I realized that all of this trying and struggling and being everything to everyone was wrong. This is not the way to grow into the Christ-like being of love that I was hoping to emulate.

I realized that Christ does indeed dwell within me (Ephesians 3:17)…that the Holy Spirit is inside me (1 John 4:13)…that God which is love is within my very heart, soul, spirit and body.

I, like every human, am a unique creation. I am created specifically a certain way in order to express a unique aspect of God (love) on this planet at this time. I am created “in the image of God.” I, like everyone, am a unique ray of God’s immense love. This is cliché, but there has never been nor will there ever be another expression of God’s love on earth that is exactly like me so if I am not my true self…the “self” that I was created to be… then the world will not experience this unique aspect of God’s image ever again. In being my true “child of God” self I am fulfilling my purpose.

Grace is not about how hard I try, how much I do, how good I am, how much I struggle to be something.

Grace is about surrender…letting go…allowing the spark of God that I carry within me which is without limits…without fear…eternal and infinite to come alive on this limited 3 dimensional earth in this limited 3 dimensional body that I live in for this finite time.

It is nothing that I have or can ever earn by working hard and following rules, but as I surrender to this gift which is given to me because of the love of God that is within me and around me I am then COMPELLED to do the good things…the loving things that I was uniquely created to do.

I am no longer struggling to prove myself to God or others in order to earn love, approval, or status. I no longer have to wear myself out to do everything right and to be everything to everyone in order to achieve a Christ-like state of being.

When I let go of all of the struggling and trying and working, and I release myself from my inner task master in order to surrender to the spirit of love (Christ) that is within me I almost naturally but also supernaturally begin to walk on the path of fulfilling the purpose and doing the good works that God has purposed for me and my life……And that does not include every good work that my poor body can possibly do.

Yes…sometimes I catch myself slipping back into my co-dependent ways. I do not have it all perfectly figured out. I have not “arrived”
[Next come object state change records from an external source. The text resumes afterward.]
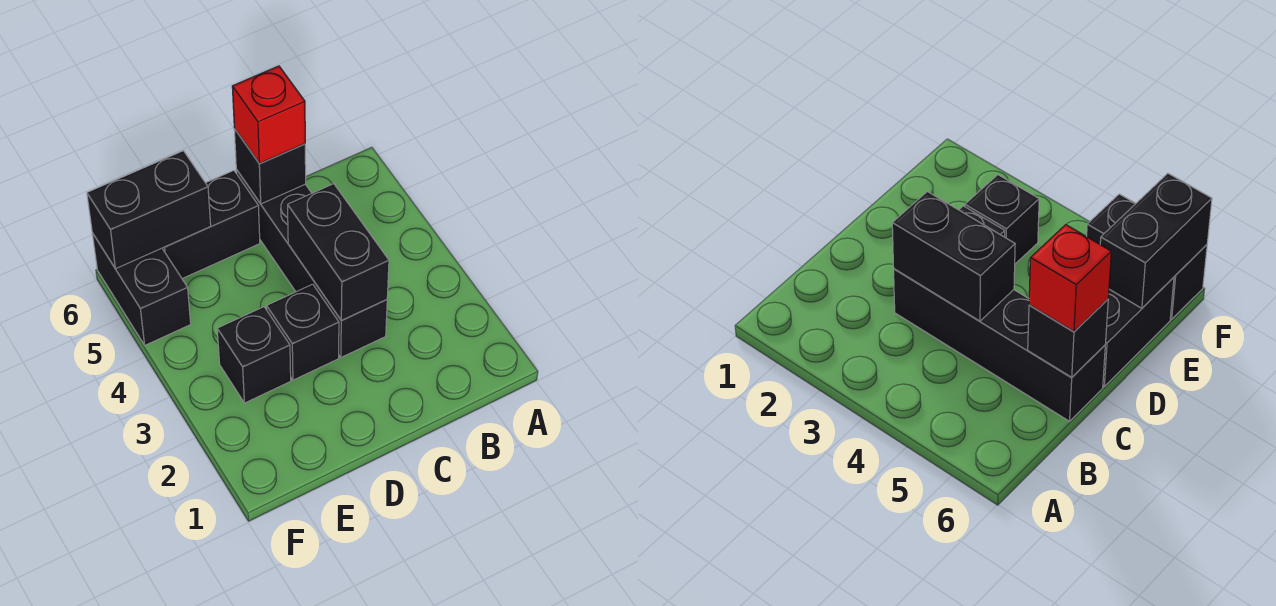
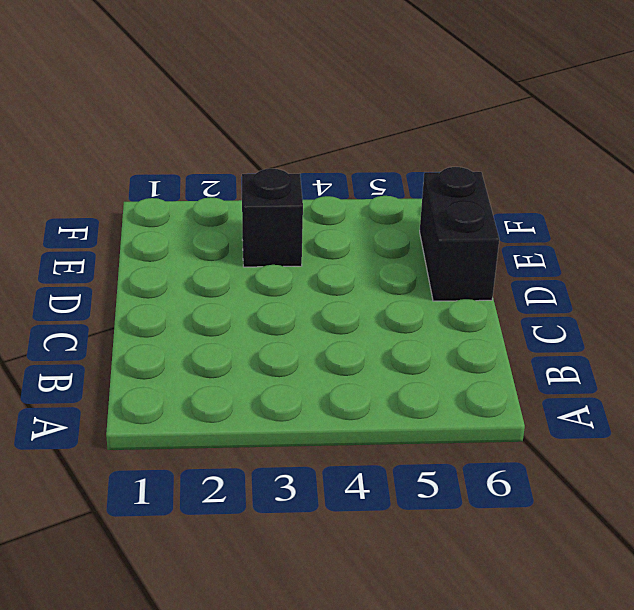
none -> black brick C3:C6 level 1
none -> black brick D3 level 1

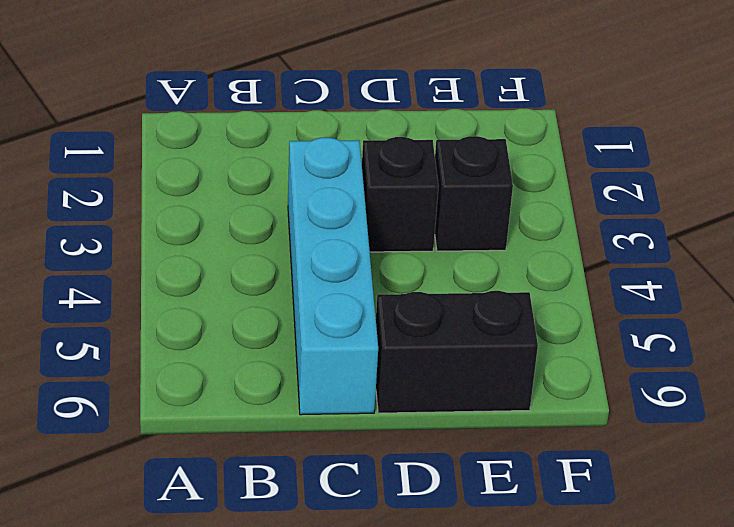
cyan brick C3:C6 level 1 -> black brick C3:C6 level 1
none -> black brick F5:F6 level 1
none -> black brick C3:C4 level 2

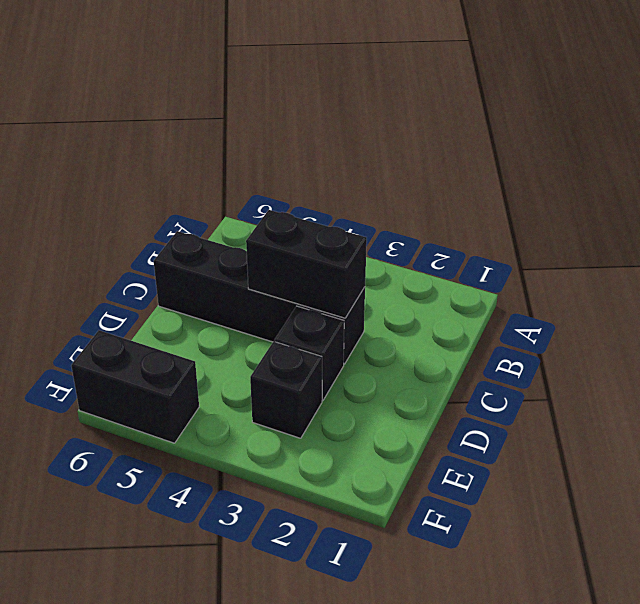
none -> black brick D6:E6 level 1
none -> black brick C6 level 2

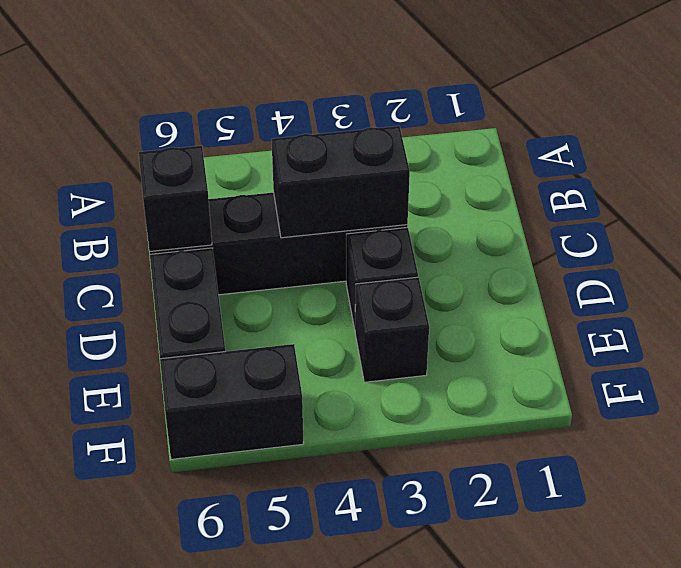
none -> black brick E6:F6 level 2
none -> red brick C6 level 3

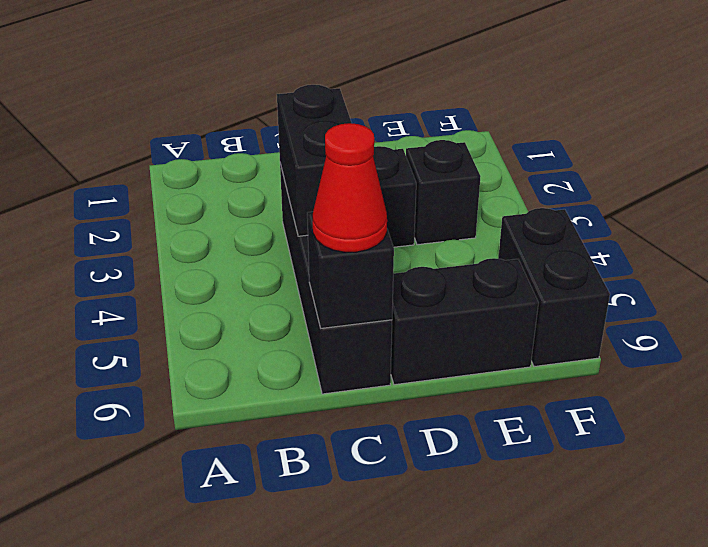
red cone C6 level 3 -> red brick C6 level 3
none -> black brick E6:F6 level 2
But I can at least catch it now at some point before it gets out of control because of the revelation of the grace of God which is given to me by the grace of God.

*”Are you tired? Worn out? Burned out on religion? Come to me. Get away with me and you’ll recover your life. I’ll show you how to take a real rest. Walk with me and work with me-watch how I do it. Learn the unforced rhythms of grace. I won’t lay anything heavy or ill-fitting on you. Keep company with me and you’ll learn to live freely and lightly.”   Matthew 11: 28-30 (Jesus’ words) emphasis mine

* “What I’m saying is, If you walk around with your nose in the air, you’re going to end up flat on your face. But if you’re content to be simply yourself, you will become more than yourself.”   Luke 14:11 (Jesus’ words)(emphasis mine)

* “And if the Spirit of him who raised Jesus from the dead is living in you, he who raised Christ from the dead will also give life to your mortal bodies because of his Spirit who lives in you.”  Romans 8:1

* “If I was “trying to be good,” I would be rebuilding the same old barn that I tore down. I would be acting as a charlatan.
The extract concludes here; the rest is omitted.